#### DIRECTIONS FOR THIS TASK
Restrict the output to the lines below starting at the one that contains "hatch: (166, 33) -> (149, 20), added" and ending at the one that contains "line: (110, 51) -> (78, 54), dashed -> solid", and restate them word for word, both ends included.

#### PROVIDED ENTRIES
'''
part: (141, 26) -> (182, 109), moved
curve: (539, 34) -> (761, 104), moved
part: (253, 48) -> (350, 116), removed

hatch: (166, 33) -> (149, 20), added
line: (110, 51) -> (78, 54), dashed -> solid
'''
'''
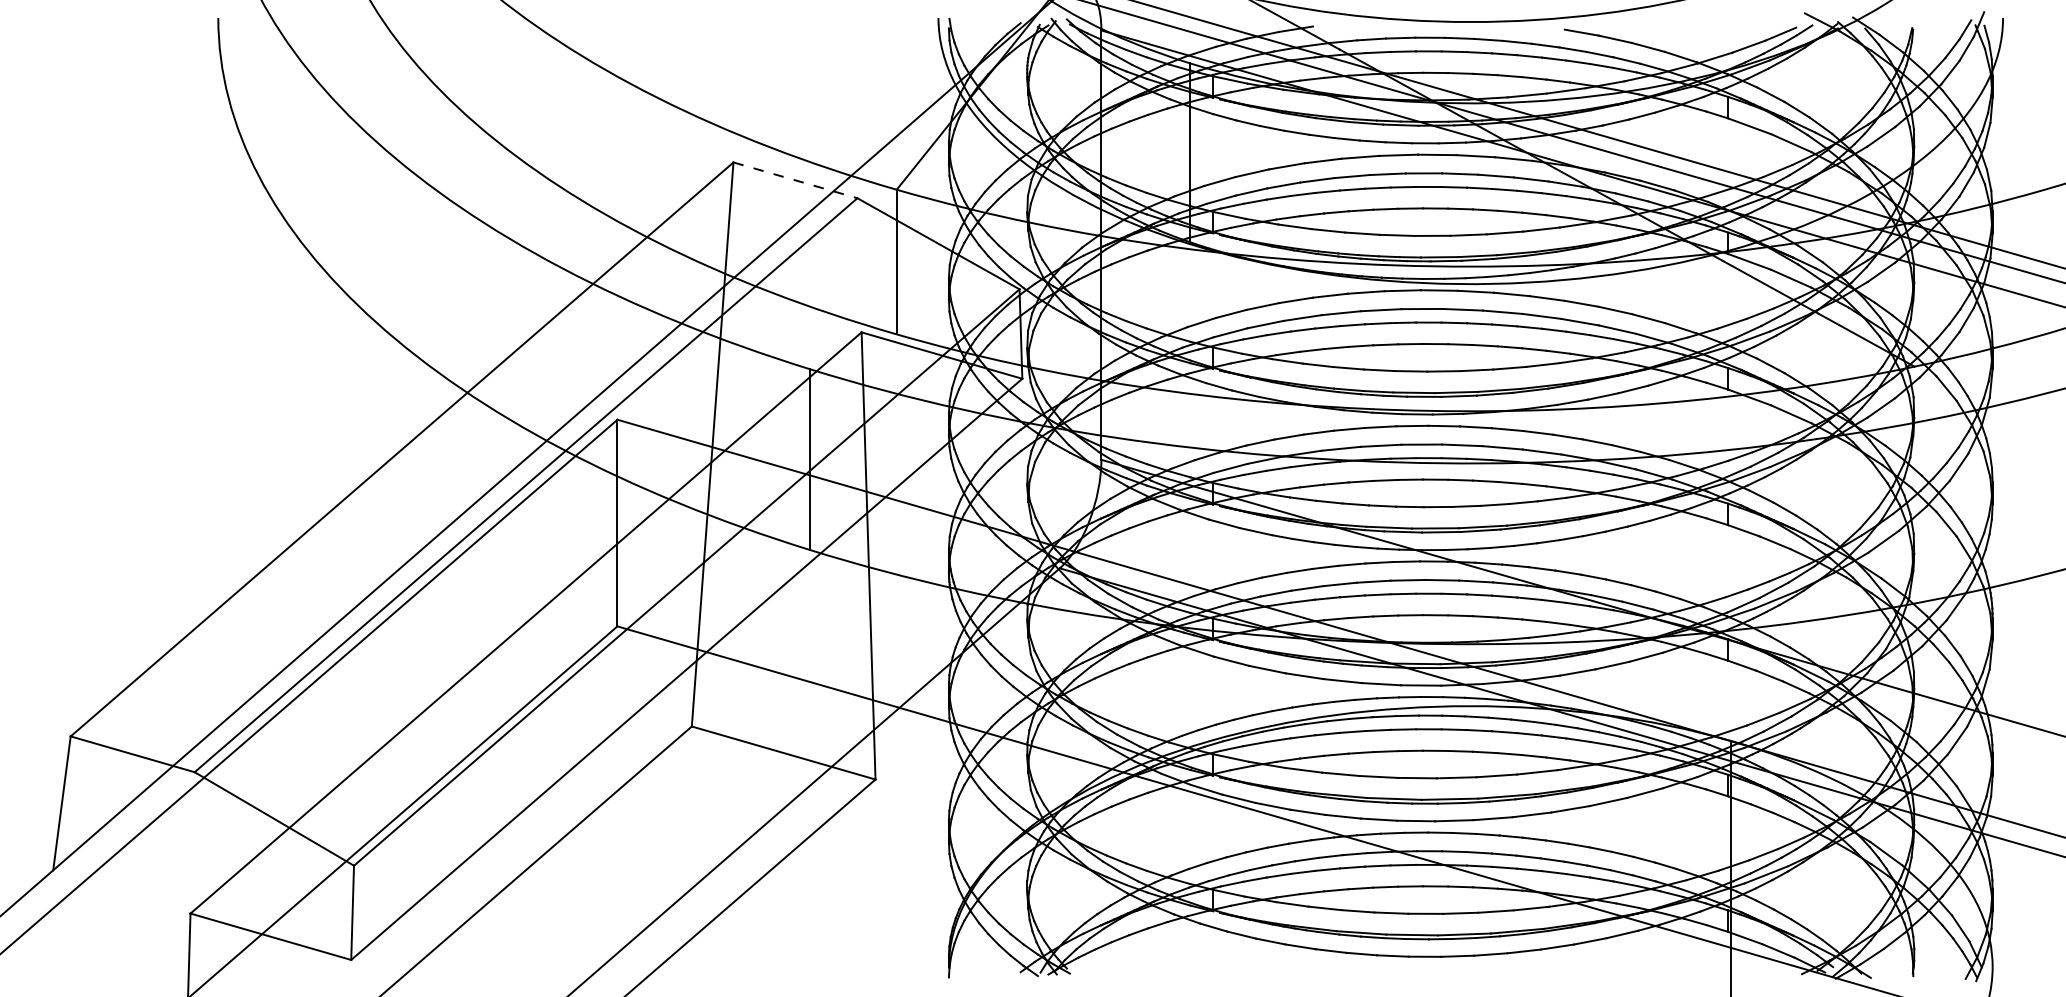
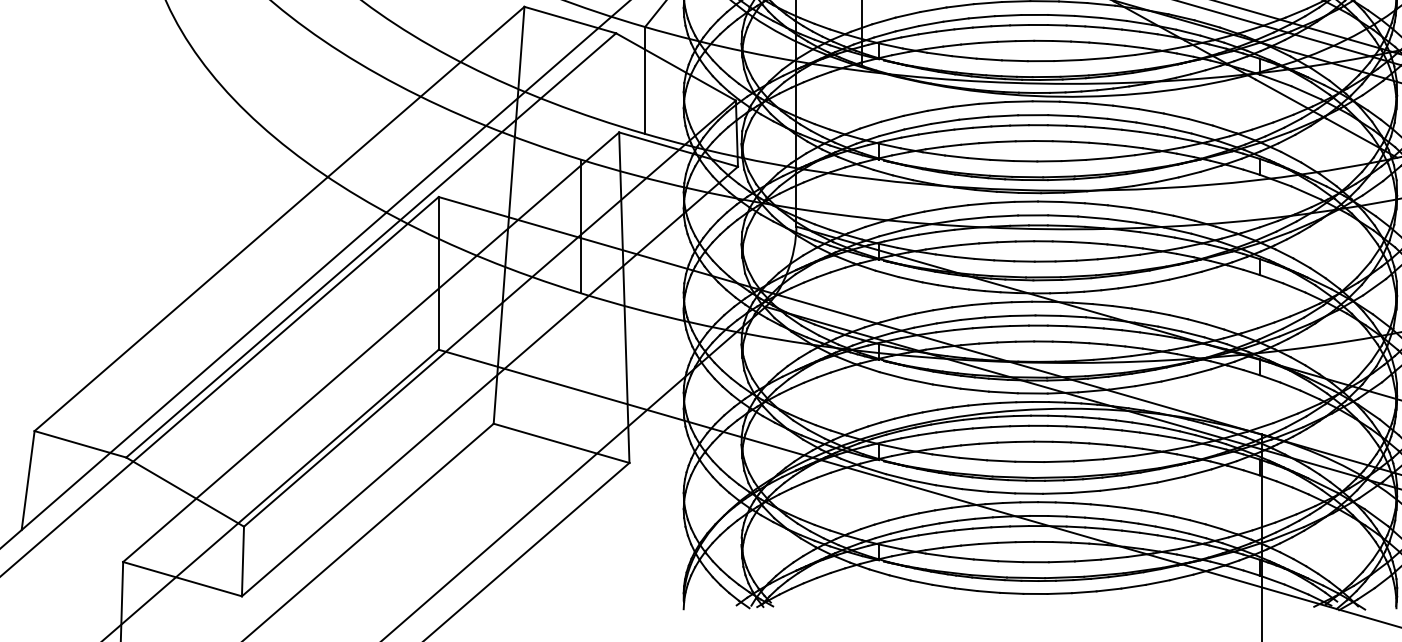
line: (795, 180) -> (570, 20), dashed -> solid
'''
#### RESULT FOR THIS EXERCISE
hatch: (166, 33) -> (149, 20), added
line: (110, 51) -> (78, 54), dashed -> solid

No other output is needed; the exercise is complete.